WEST SPRINGFIELD, Mass. (WWLP) – Halloween will be filled with trick-or-treaters throughout neighborhood streets, both pedestrians and drivers play an important role in making it a safe night.
Halloween is one of the deadliest days of the year for pedestrians. A reminder that you should always be prepared with flashlights and reflective clothing, and always make sure to stick together if you’re out with your family trick-or-treating.
“We want to get the word out as much as possible to not only the motorists but to the parents to accompany their children and to try to be as visible as possible and try to be as safe as possible, stay out of the roadway,” said Ludlow Police Chief Daniel Valadas.
Between 2002 and 2022 there were 57 pedestrians under 18 involved in crashes on October 31. AAA reports that Halloween is the second deadliest day for pedestrians, in Massachusetts more children are struck by vehicles on Halloween than any other day of the year.
“Whether you’re out trick-or-treating with children or getting together with friends, safety should be paramount on Halloween,” said Mark Schieldrop, AAA Northeast Senior Spokesperson. “Drivers must be especially vigilant between 4 p.m. and midnight, when pedestrians are the most vulnerable.”
Chief Valadas told 22News that the time of day creates for even more hazardous conditions, “With that kind of volume right at dusk, which is always a high accident period when you have any change in visibility, especially if you have rain or cloudy weather. It’s a combination that we don’t like.”
Drivers are urged to follow these safety tips provided by AAA Northeast:
- Avoid neighborhood shortcuts. If possible, avoid cutting through residential streets where trick-or-treaters are likely to be present.
- Watch for children in the street or walking on medians and curbs. Excited trick-or-treaters, often in dark costumes, may not pay attention to traffic and may cross mid-block or between parked cars.
- Slow down. According to the AAA Foundation for Traffic Safety, a pedestrian is more than twice as likely to be killed if hit by a car traveling 35 mph compared to 25 mph. What seems like a small difference – just 10 mph – can be the difference between life and death.

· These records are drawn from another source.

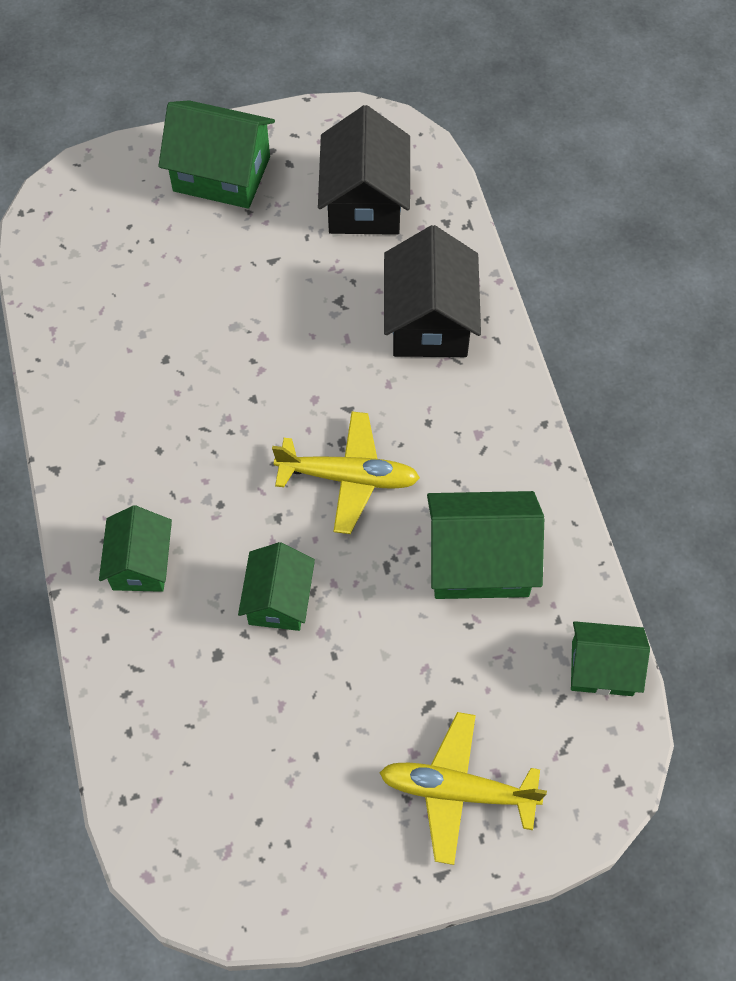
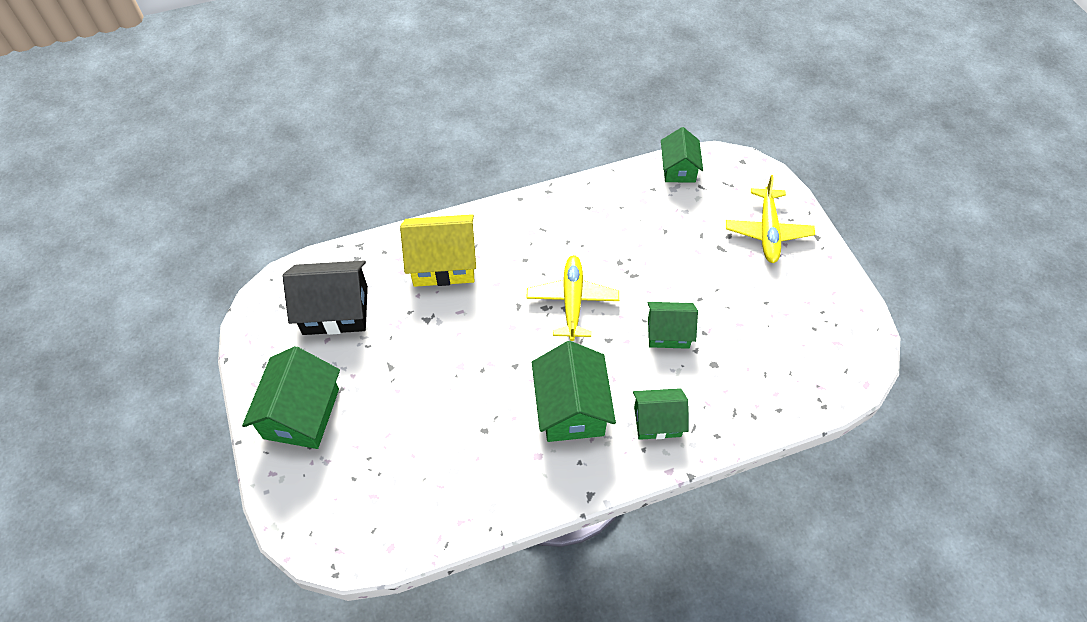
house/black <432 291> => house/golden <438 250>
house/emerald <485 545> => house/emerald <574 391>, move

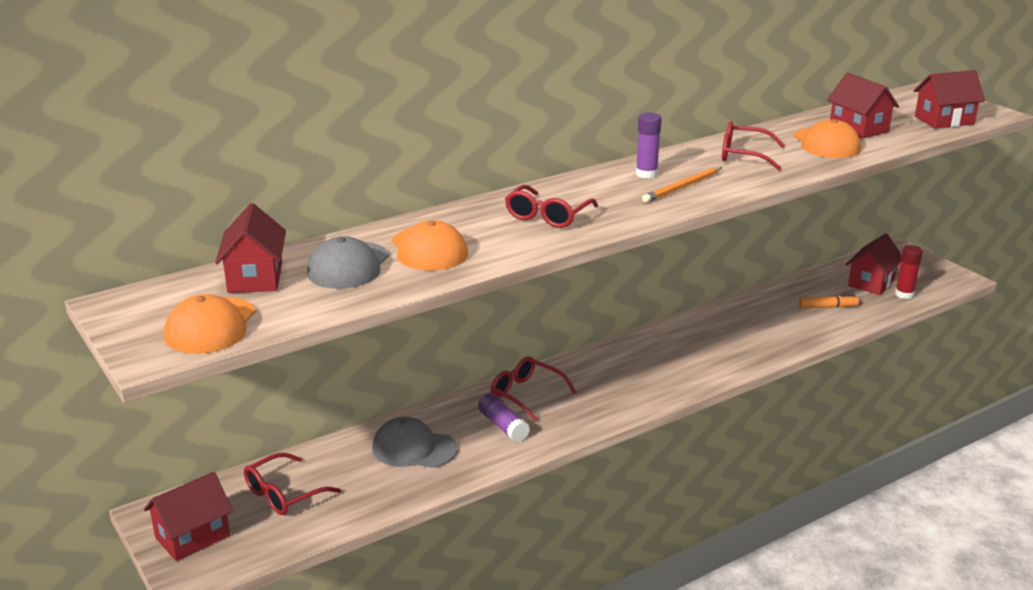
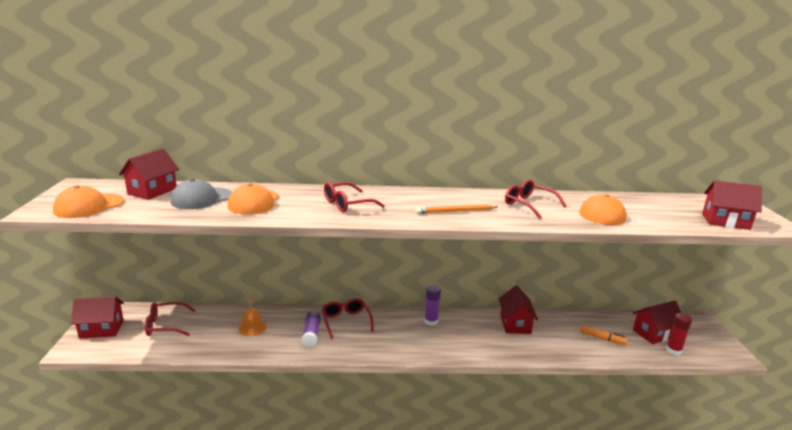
baseball cap/grey <415 442> => hand bell/orange-coloured <252 316>
glue/royal purple <649 146> => glue/royal purple <432 305>, move
house/scarlet <863 106> => house/scarlet <518 309>, move

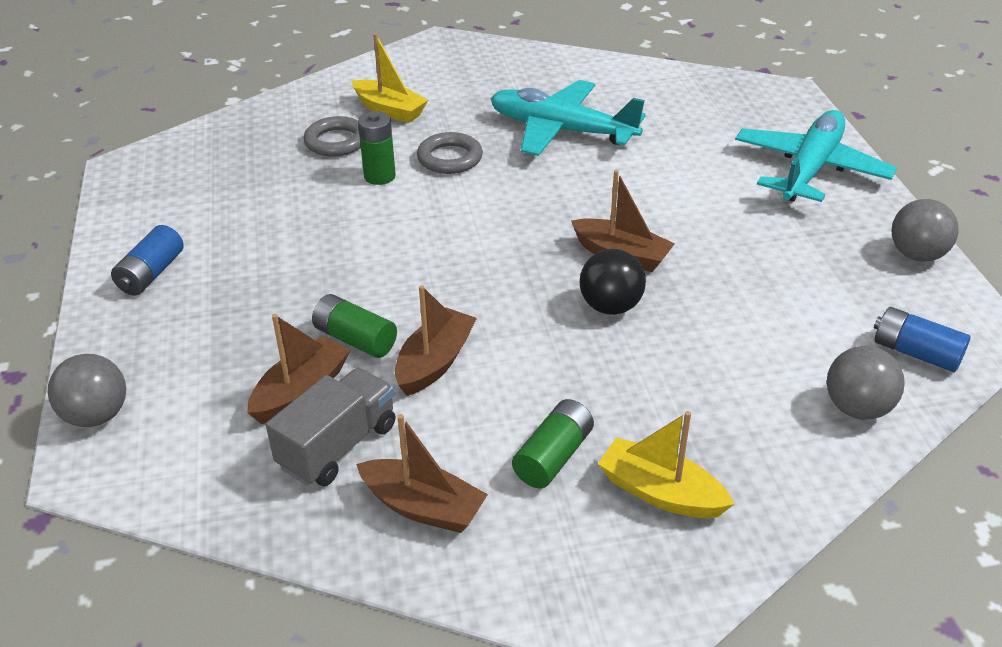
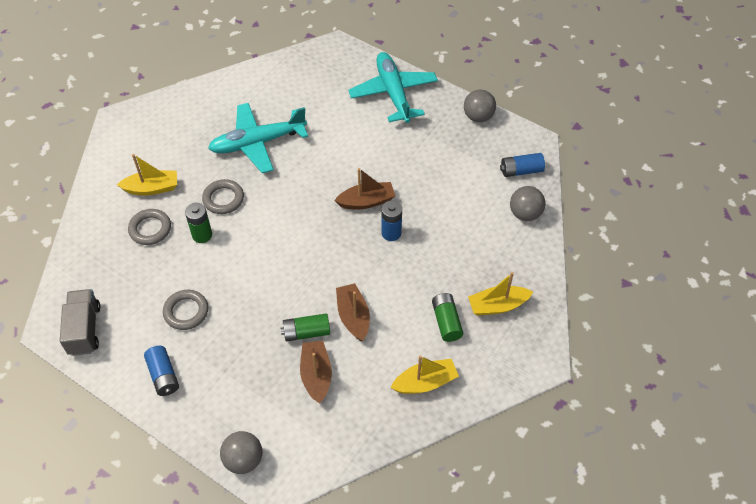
truck/grey <331 426> => truck/grey <80 322>, move
nothing => ring/grey <185 310>
play ball/black <613 282> => power cell/royal blue <391 221>
sailboat/dark brown <422 473> => sailboat/golden <424 374>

- Drive sober. Alcohol-impaired drivers make up about one-third of all motor vehicle deaths nationwide, with an average of one drunk driving fatality every 39 minutes in 2021, the last year of available federal data. That year, across the country, 38 people were killed in drunk driving crashes on Halloween night. Always designate a sober driver or find some alternate means of transportation.
Before heading out to trick or treat, here are some tips for parents and children:
- Trick-or-treat together. AAA recommends that parents accompany youngsters at least until the age of 12.
- Review trick-or-treating safety precautions and plan the route ahead of time. Remind children never to cross the street mid-block or between parked cars.
- Check costumes. Choose disguises that don’t obstruct vision and where possible use face paint instead of masks. Check and adjust the length of costumes to avoid tripping and add reflective material or tape to keep kids visible. Carry a flashlight.
- Buckle up. If driving trick-or-treaters between neighborhoods, always use seat belts or appropriate car seats, no matter how short the trip is. Have children exit and enter from the sidewalk rather than from the road when possible.